The self-described moderate conservative West Virginia Democrat has spent weeks negotiating with Joe Biden and sparring with his fellow Democrats over the president’s signature $1.75 trillion social and climate spending bill.
His vote is critical in a Senate split straight down the middle 50/50 between Republicans and Democrats.
Senator Joe Manchin has apparently given up on President Biden’s Build Back Better Act legislation, saying he “just can’t” vote for the bill.
“…I cannot vote to continue with this piece of legislation. I just can’t. I’ve tried everything humanly possible. I can’t get there,” Manchin said, speaking to Fox News Sunday. “This is a no on this legistlation. I have tried everything I know to do.”

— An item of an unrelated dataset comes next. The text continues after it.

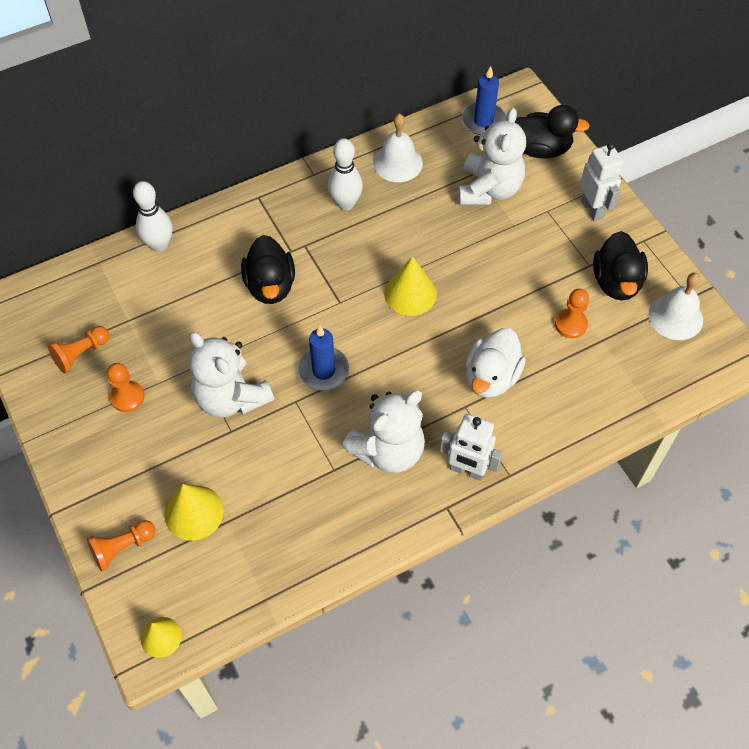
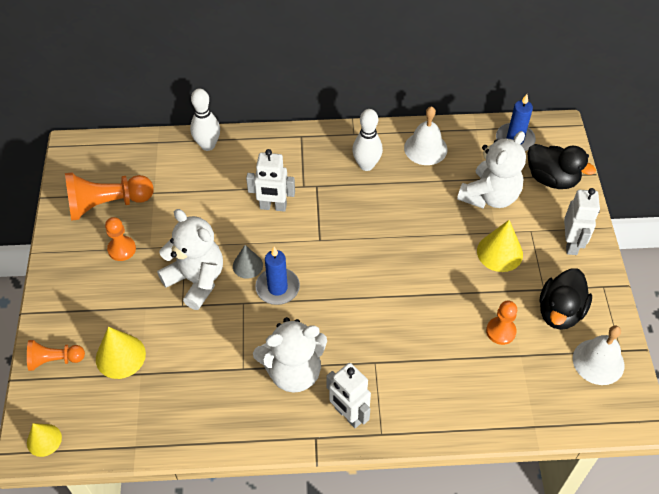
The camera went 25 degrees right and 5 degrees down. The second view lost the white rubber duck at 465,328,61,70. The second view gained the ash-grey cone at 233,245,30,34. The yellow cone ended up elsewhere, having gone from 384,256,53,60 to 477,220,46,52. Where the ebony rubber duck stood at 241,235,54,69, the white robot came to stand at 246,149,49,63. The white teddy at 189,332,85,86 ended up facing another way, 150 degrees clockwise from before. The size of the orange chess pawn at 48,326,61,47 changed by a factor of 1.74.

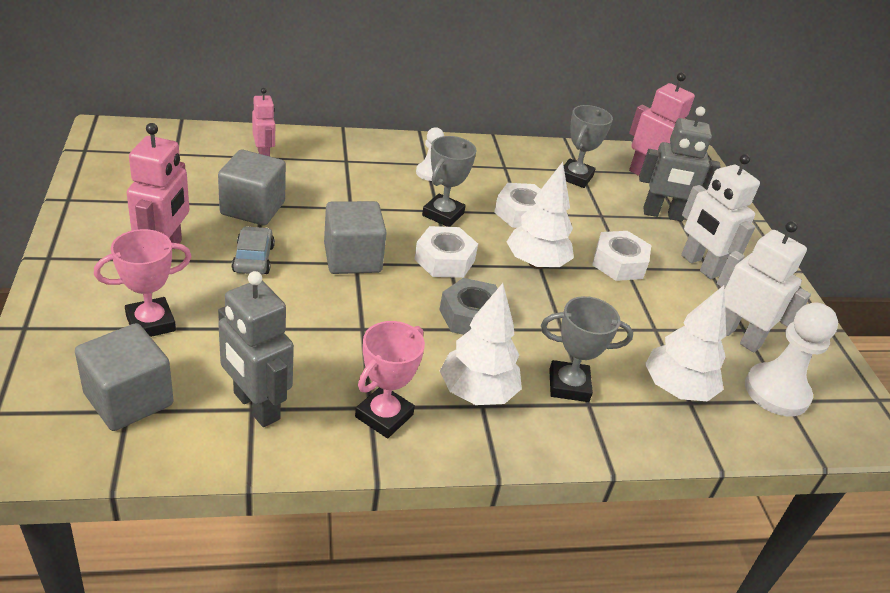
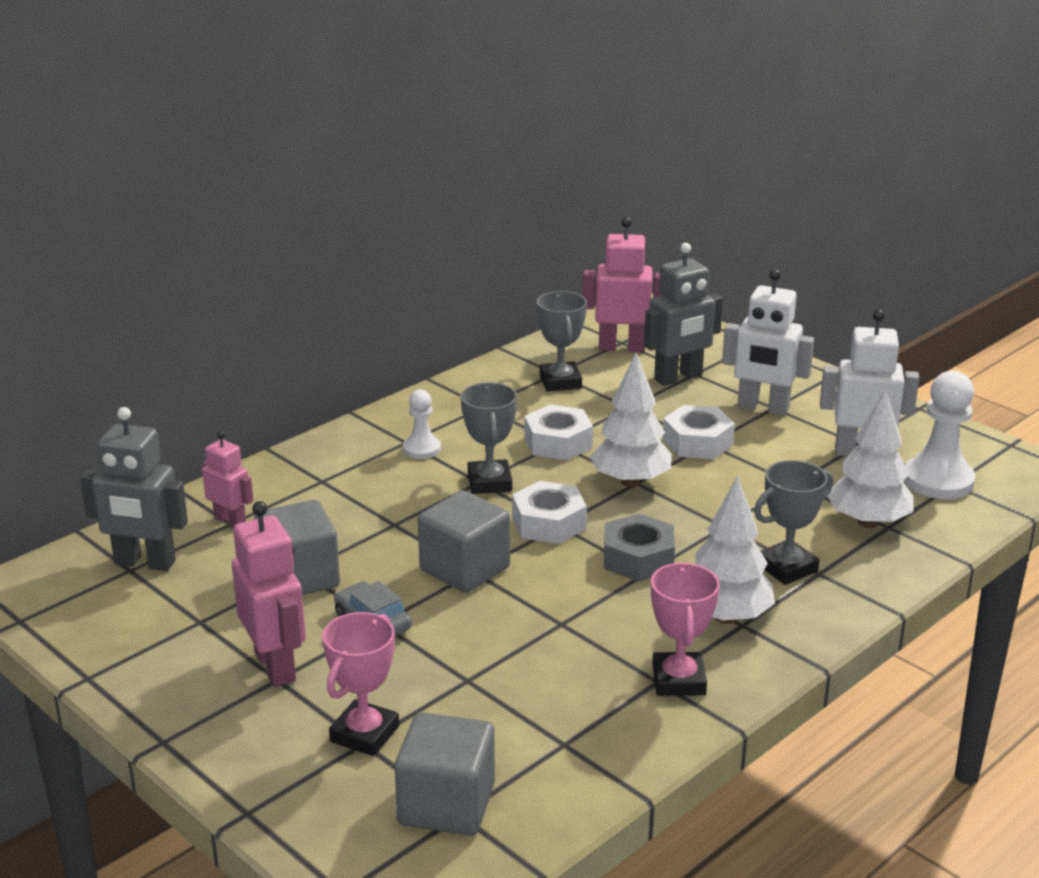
The camera went 30 degrees left and 10 degrees down. The ash-grey robot ended up elsewhere, having gone from 218,271,76,156 to 80,407,108,164.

“And you know my concerns I had, and I still have these concerns, and where I’m at right now – the inflation that I was concerned about, it’s not transitory, it’s real, it’s harming every West Virginian, it’s making [it] difficult for them to continue to go to their jobs, the cost of gasoline, the cost of groceries, the cost of utility bills, all of these things are hitting, and every aspect of their life. And you start looking and then you have a debt that we’re carrying, $29 trillion, and you have also the geopolitical unrest that we have,” the senator added.
Praising Biden as someone who’s been “wonderful to work with” in negotiations on the spending package, Manchin suggested that the government should focus on other things at the moment.
“He knows I’ve had concerns and the problems I’ve had and, you know, the thing that we should all be directing our attention towards [is] the variant, a Covid that we have coming back at us in so many different aspects in different ways, it’s affecting our lives again,” the senator suggested.
US and global health officials have sounded the alarm about Omicron, a new Covid strain that the doctor who discovered said was “extremely mild” compared to other variants, and most of whose patients have exhibited little more than cold symptoms, such as scratchy cough, fatigue and muscle pain. The strain has nevertheless caused nations around the world to implement new restrictions on freedom of movement and other limitations.
Colleagues Furious at DINO Dem
Manchin’s kingmaker status in a Senate split 50/50 between Republicans on one side and Democrats and independents who caucus with them on the other has left many of the senator’s colleagues flustered over his intransigence on Build Back Better.
This week, Democratic Senator Mazie Hirono said that the split “sucks,” while Senator Richard Durbin expressed annoyance at Manchin’s inflated sense of self-importance amid the deadlock. “Joe Manchin has been camped out in the Lincoln bedroom and has his own parking space at the White House, he’s been there so often,” Durbin complained.
Some Democrats have called Manchin a ‘Democrat In Name Only’, or DINO, over his tendency to vote against his own party on key bills.
At the beginning of the week, Democratic House Majority Leader Chuck Schumer promised a vote on the $1.75 trillion spending package, but acknowledged Friday that the sweeping bill would not be passed this year, with negotiations between Biden and Manchin “to continue” in the new year.
Friday was the Senate’s last day in session ahead of the holiday break.
Senate Republicans made no effort to hide their delight over the deadlock, with Minority Leader Mitch McConnell saying Thursday that lawmakers were “in a good mood about going home” with the bill blocked.
Manchin’s resistance to Build Back Better centers around its inclusion of the expanded child tax credit approved in the $1.9 trillion Covid relief package passed in March. The president wants to extend the credit for one year within Build Back Better, but Manchin wants a full ten year extension, with the estimated cost of that proposal amounting to $1.5 trillion – nearly matching the $1.75 trillion limit he set out for the entire bill. Along with the tax credit, BBB proposes over $500 billion in spending for clean energy and climate change, and hundreds of billions more for childcare and preschools, home care and affordable housing assistance, and an expansion of Medicare.
Manchin and Republicans have resisted major new spending on top of the estimated $8 trillion already doled out over the past two years in the form of Covid relief, citing inflation fears and the US debt. Manchin and the GOP have expressed no such concerns when it comes to defence spending, however, handily approving a $740 billion Pentagon budget for 2022 this week.